Besides the danger of sinking or capsizing, fire at sea is, probably, the most dramatic event that a seafarer may face while on duty at sea. To the layman a fire at sea doesn't sound so different as the same scenario ashore. Nothing could be further from the truth. When a fire erupts on a ship at sea, the crewmembers can't go anywhere. They can not retreat to a safer distance, assess the situation and then return to face it, already in the possession of a solid strategy and probably assisted by professional fire-fighters. No. At sea, at two days voyage from the nearest port and unable to be assisted in a short practical amount of time, they have to face the monster themselves. Or resign. And watch the vessel burn to ashes.
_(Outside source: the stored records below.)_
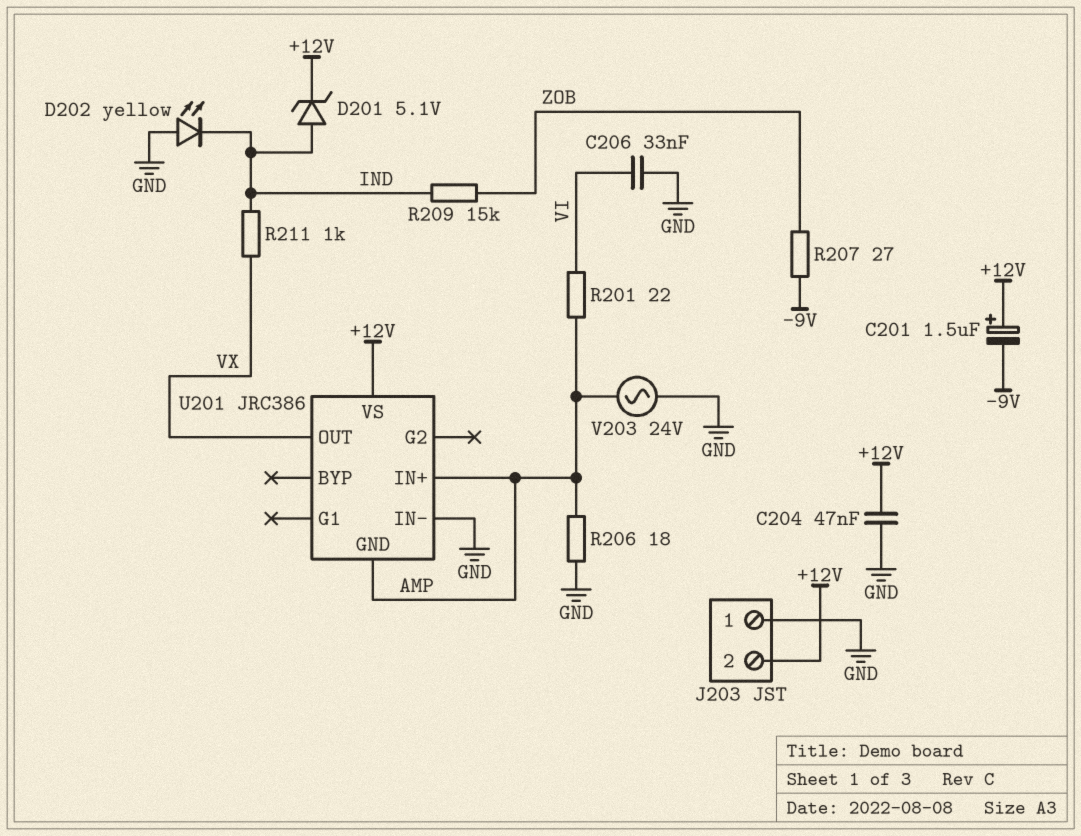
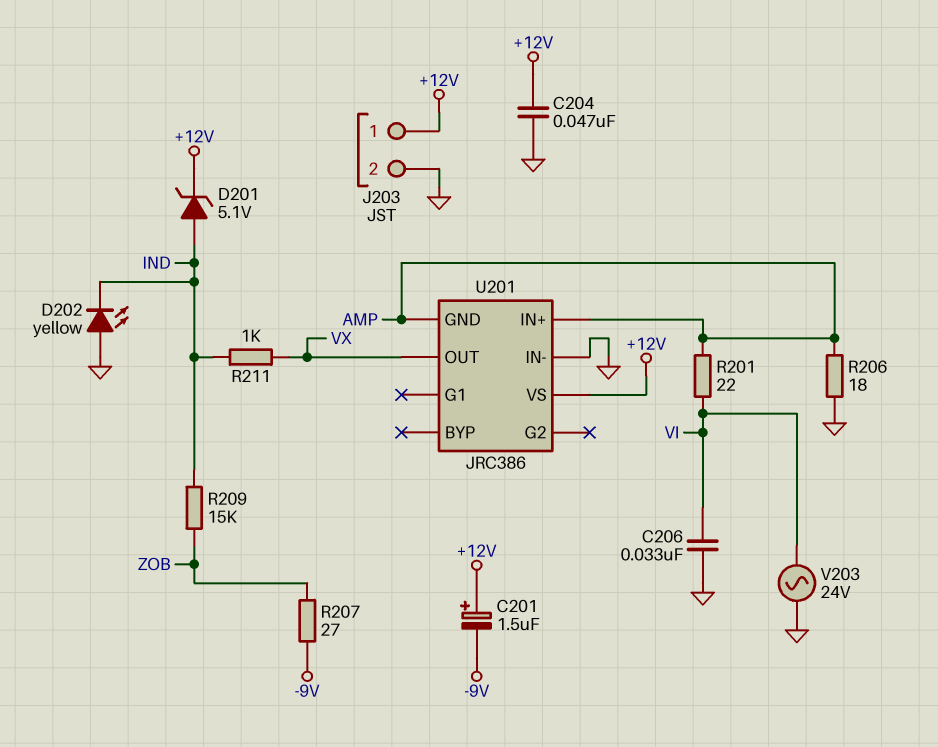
J203 pin 1: GND -> +12V
J203 pin 2: +12V -> GND
V203: AC 24V (AMP, GND) -> AC 24V (GND, VI)

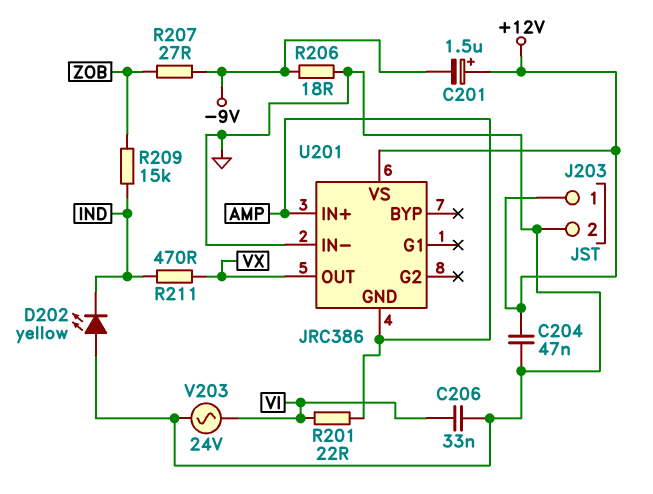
D201: zener 5.1V (A IND, K +12V) -> none
R206: 18 (AMP, GND) -> 18 (-9V, GND)
R211: 1k (IND, VX) -> 470 (IND, VX)

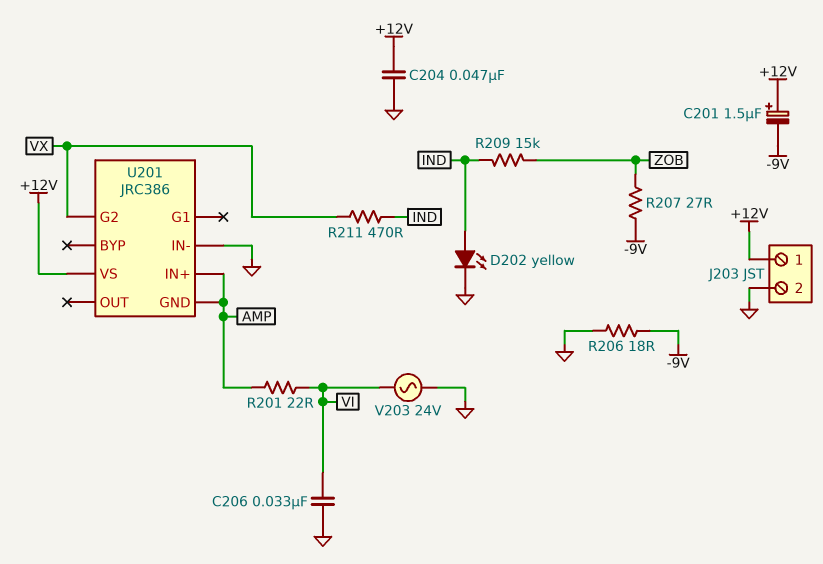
D202: LED yellow (A GND, K IND) -> LED yellow (A IND, K GND)
U201 pin G2: none -> VX
U201 pin OUT: VX -> none

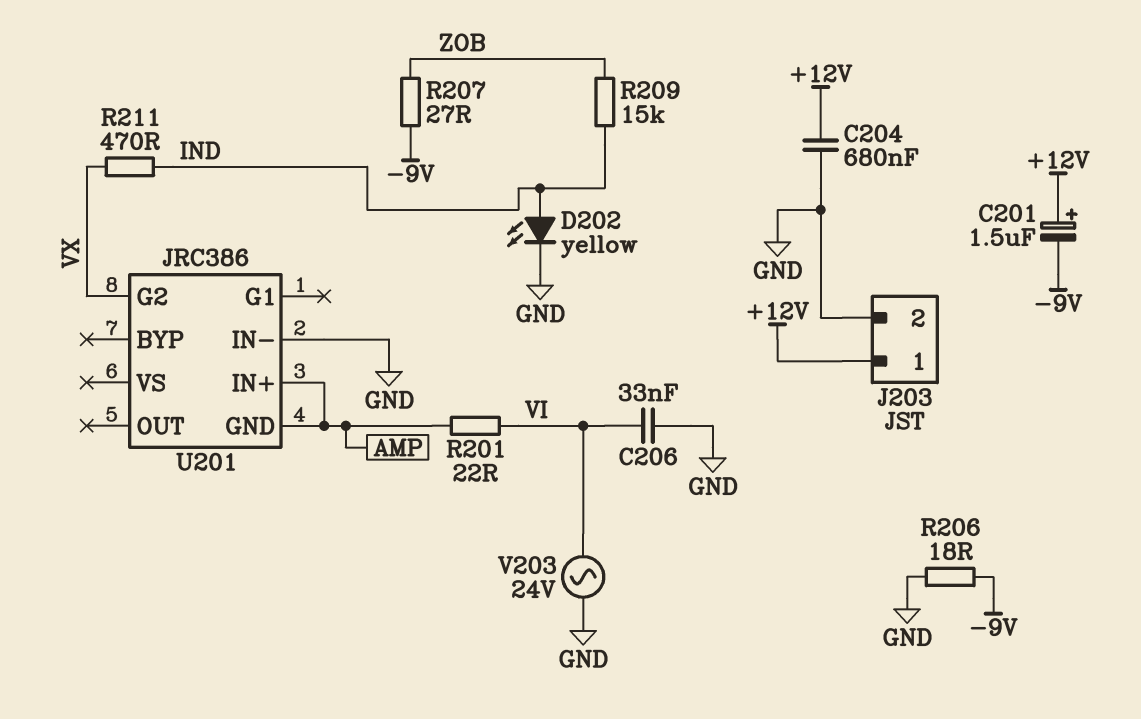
C204: 47nF (+12V, GND) -> 680nF (+12V, GND)
U201 pin VS: +12V -> none

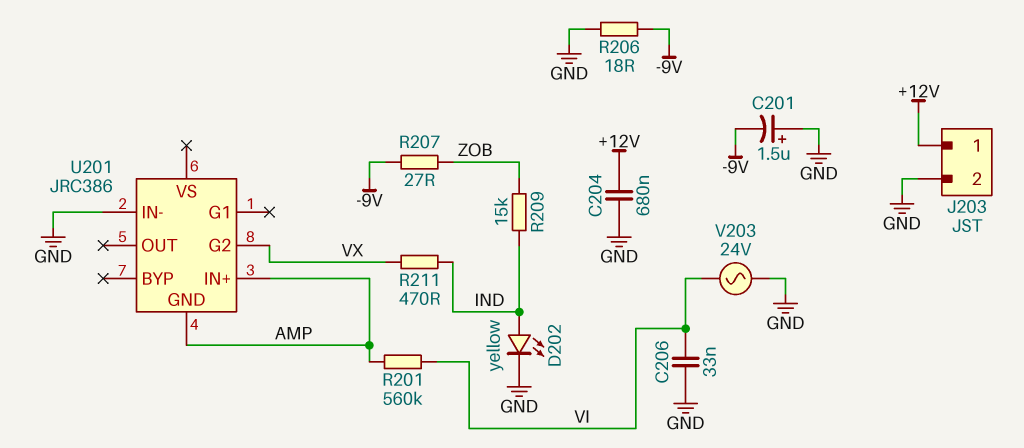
C201: 1.5uF (plus +12V, minus -9V) -> 1.5uF (plus GND, minus -9V)
R201: 22 (AMP, VI) -> 560k (AMP, VI)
Since only a few Merchant Marine units worldwide have a team of professional fire-fighters on board, merchant mariners worldwide have to perform that duty if the divine providence puts them in the presence of such a scary moment. The Advanced Fire Fighting Course was one of the several courses we had to take before our seafaring books were issued and we were considered ready to surf the mighty ocean.
When we made the AFFC, in the early nineties, in Alfeite (Lisbon Naval Base), we were all far from imagine how stressful a real fire-fighting situation could be. A few years later I would recognize the valuable instruction that we received in those two intensive days, when we had a small (it was really small!) fire in the ship's galley. Nothing special. Just a paint of oil from the roast chicken that slipped from the tray and ignited the moment it touched its heating elements. In took us a mere ten seconds since the cookie screamed "fire" to storm the galley with a Chemical Powder Fire Extinguisher and we had already to find our way to the source of the fire like blind people, unable to see more than two fingers in front of our faces. From that moment on, surrounded by a black, thick and impenetrable smoke, I developed a deep respect about fires on liquid fuels. One could only hardly imagine the same scenario in the engine room.
Bulkhead in flames for a demonstration of fire suppression techniques using ABC Chemical Powder Fire Extinguishers, in Lisbon Naval Base. The correct technique is here demonstrated: you have to fight the fire from the lower level to the higher one, pointing the fire extinguisher's nozzle from down to up. The smart use of the fire extinguisher's available capacity is the most important factor while fighting a fire.
Picture taken with Pentax SF1 and Pentax 50mm f/1.7 KAF lens on Fujicolor HR100. Scanning in Nikon Coolscan V ED and post-processing in Adobe Photoshop Lightroom.